Mystery wheels and wheel mysteries

If you can help with any of these unknowns, please get in touch!

Click on a little photograph to see it full size

R. A. Smith made at least eight of these upright wheels in New Plymouth. This particular wheel was named “Medwyn No. 8”.

 

Collinson Three of these wheels were brought to our attention. One of them was bought in 1978/79 in New Zealand. A couple of them bearing labels showing a squirrel holding a “carder” and the name “Collinson”.

Wee Geordie is the name of this wheel, made presumably in March 1988, but we have no idea who made it. It was probably his 5th wheel. It was found in Havelock North, and looks to be made from rimu.

It’s a double drive wheel, but the piece on the floor in front of it in the first picture may be a scotch tension attachment. It seems likely that the wooden knob on the end of a rod below the flyer can be screwed to adjust the height of the flyer, and thereby the drive band tension, much like Philip Poore’s Wendy wheels.

This unusual wheel was left behind when a house in Motueka was sold. It spins well. The tension is adjusted by the nut on the horizontal metal rod that runs between the upright that supports the mother-of-all, and the other little upright beside it.
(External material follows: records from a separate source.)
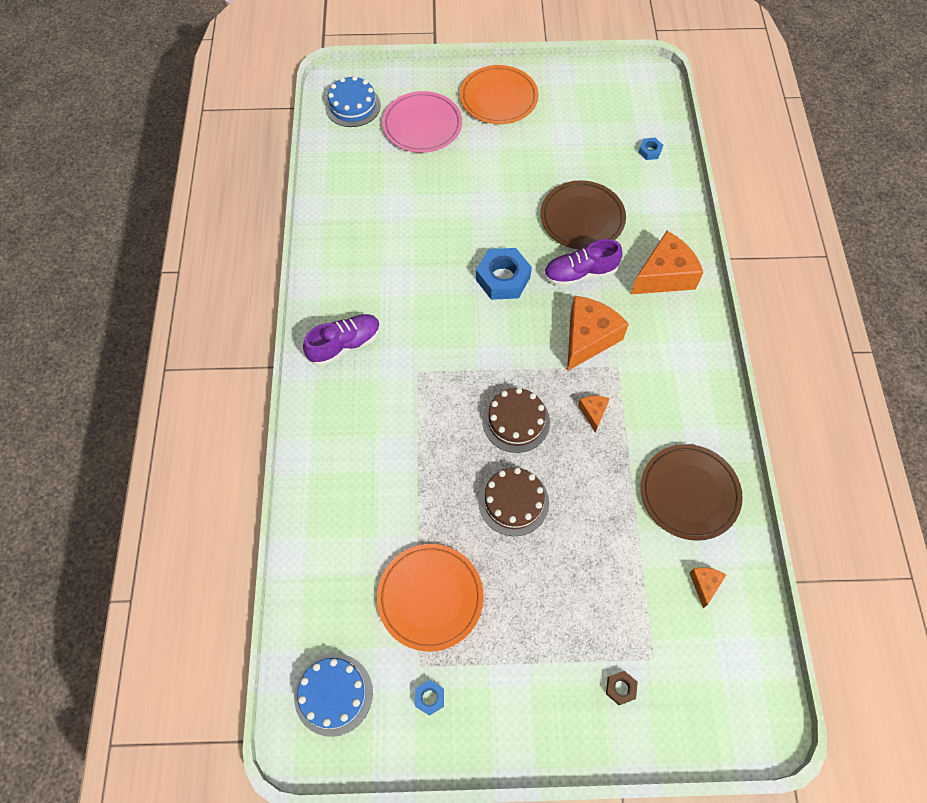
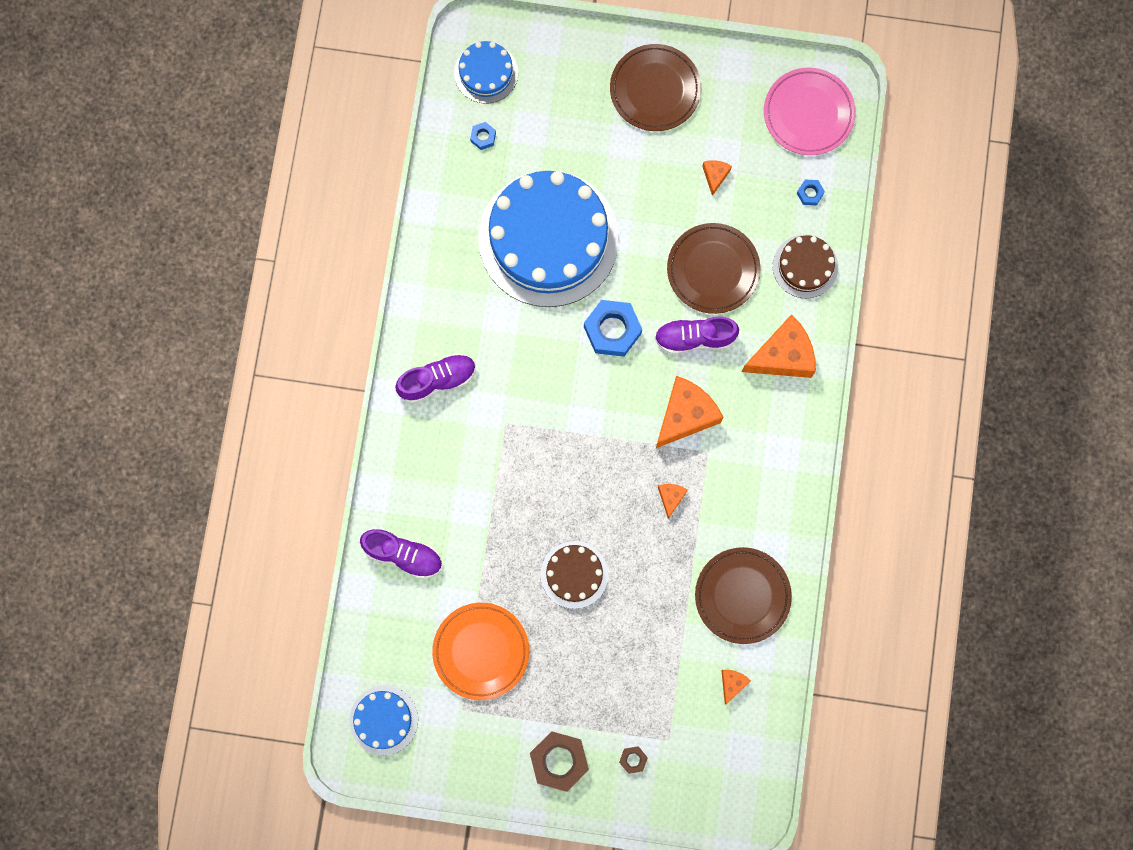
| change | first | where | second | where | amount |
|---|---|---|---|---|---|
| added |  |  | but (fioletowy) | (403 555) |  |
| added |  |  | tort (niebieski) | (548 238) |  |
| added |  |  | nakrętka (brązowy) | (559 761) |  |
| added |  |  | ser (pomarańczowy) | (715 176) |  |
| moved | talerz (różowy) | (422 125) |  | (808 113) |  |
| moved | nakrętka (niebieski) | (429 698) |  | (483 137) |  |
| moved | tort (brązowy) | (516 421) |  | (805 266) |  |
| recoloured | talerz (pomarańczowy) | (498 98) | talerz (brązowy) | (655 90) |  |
This tilts the mother-of-all support, altering the distance between it and the drive wheel and thus altering the tension of the double drive band. (A similar system is found on some antique “great wheels” from Europe and North America.) Ballbearings smooth the joint between the footman and the crank, and the connection between the footman and the treadle is an adjustable ball and socket joint.

This little upright wheel was bought in poor condition from a junk shop in Te Puke in 1972. The spindle and flyer sit on top of the maidens.

 

This upright wheel looks as though it may owe something to Nagy wheels, though there are a number of differences. It has an unusual marking of three fish, and was apparently made in April 1972.
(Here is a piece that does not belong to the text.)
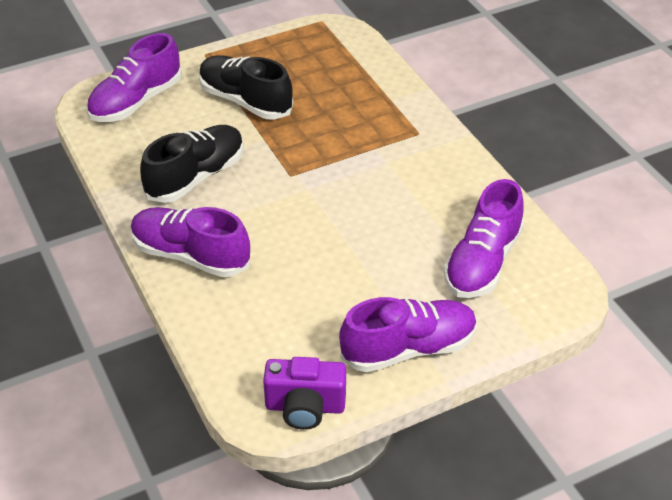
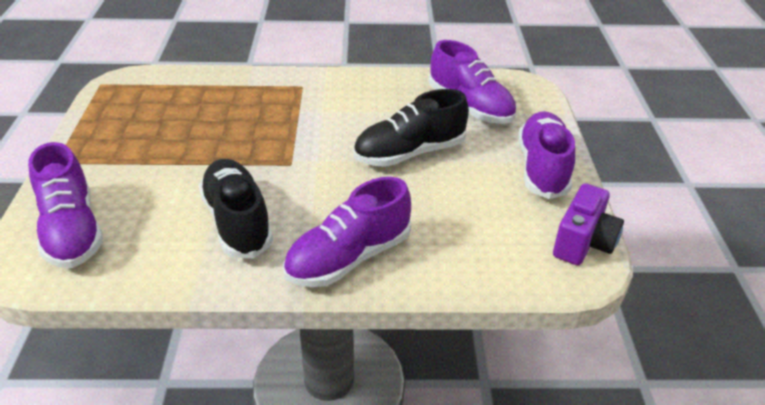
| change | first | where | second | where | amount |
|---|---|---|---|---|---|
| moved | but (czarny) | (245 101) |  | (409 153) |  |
Jack Ruysch of Taupo made these spinning wheels as well as many other wooden objects. This newspaper photograph was published in 1968. Mr Ruysch, who died in 1999, came from an artistic Dutch family of long standing, and his wife Cornelia was a spinner and weaver. She said he made perhaps 20 of these wheels, which were sold in art shops throughout New Zealand as well as in Taupo in the 1960s and 70s. They were made of rimu and had a paper label bearing the trade name “The Chisel”.
Does anyone still have one of these unusual-looking wheels?
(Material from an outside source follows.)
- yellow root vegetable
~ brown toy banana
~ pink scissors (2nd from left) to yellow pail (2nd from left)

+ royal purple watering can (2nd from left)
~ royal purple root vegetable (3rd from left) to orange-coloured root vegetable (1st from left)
This old wheel is currently in The Wool Shed Museum in Masterton. The original owner was said to have used it to spin so she could knit for the troops in World War 2. Another, also in the Wairarapa, was described in a newspaper clipping as “locally made” and used to spin wool and make jumpers for soldiers and sailors.

They have a most unusual spindle and tension system. The spindle is separate from the orifice and the bobbin is removed through the gap. Bobbin tension is adjusted by turning a metal screw which tightens or loosens a spring pressing on the bobbin.

One of these also features in a picture taken in Indonesia in 1966, during a visit by Mrs Kathleen O’Reilly to teach spinning and weaving. The description in the Eastbourne Spinners’ file says
“The Little Wheel, with Mira (in Indonesian wool sweater)
The McDonald wheel with Matara spinning.
Atus is at a similar wheel to Mr McDonald’s” [a Schofield].
The one like our mystery is on the left, and named the Little Wheel. These are heavy and by no means small … could the maker have been a Mr Little?

This large saxony wheel is said to have been made in the Cheviot area of North Canterbury, out of a kauri church pew. Unusually, it has an uneven number (7) of spokes, though there are 8 felloes (the sections of the wheel rim). It has no markings.

This norwegian-style or double table wheel was apparently made by an elderly man for his wife around 1990, possibly in North Canterbury. The spokes are pegged in with wooden pegs. Its only mark is IX – could this mean it was the 9th he made?

This saxony style wheel possibly originated in Whakatane. It is made of oak. The flyer is hand-forged iron, and the scotch tension brake runs from a peg on the wooden bar above the flyer down to a peg on the base of the mother-of-all.

This small double table wheel was seen in the Central Hawkes Bay Settlers’ Museum at Waipawa, and they would love to know about its origin. The flyer hooks are made of small bent nails.

 

This upright wheel was bought as a box of parts at a church fair, where it was being sold as firewood! The owner has put a lot of work into repairing and reassembling it and would very much like to know more about it. There is a brass band around the wheel with grooves at each side.

This mystery wheel spins very well. Like the Callister it appears to be based on the Peacock wheels but there are many differences.

 

This sturdy little wheel has a lever and an idler pulley to tension the drive band, somewhat like the Mathieson, but there are few other resemblances.

 

This unusual looking wheel has no known history. It is made of oiled kauri and very heavy. The bobbins are very large but the orifice is small.

 

This small wheel was bought at a school fair at Swannanoa, north of Christchurch, and may have been locally made. It is mostly kauri. The spindle whorl is attached to the the flyer shaft with a screw, and a screwdriver is supplied!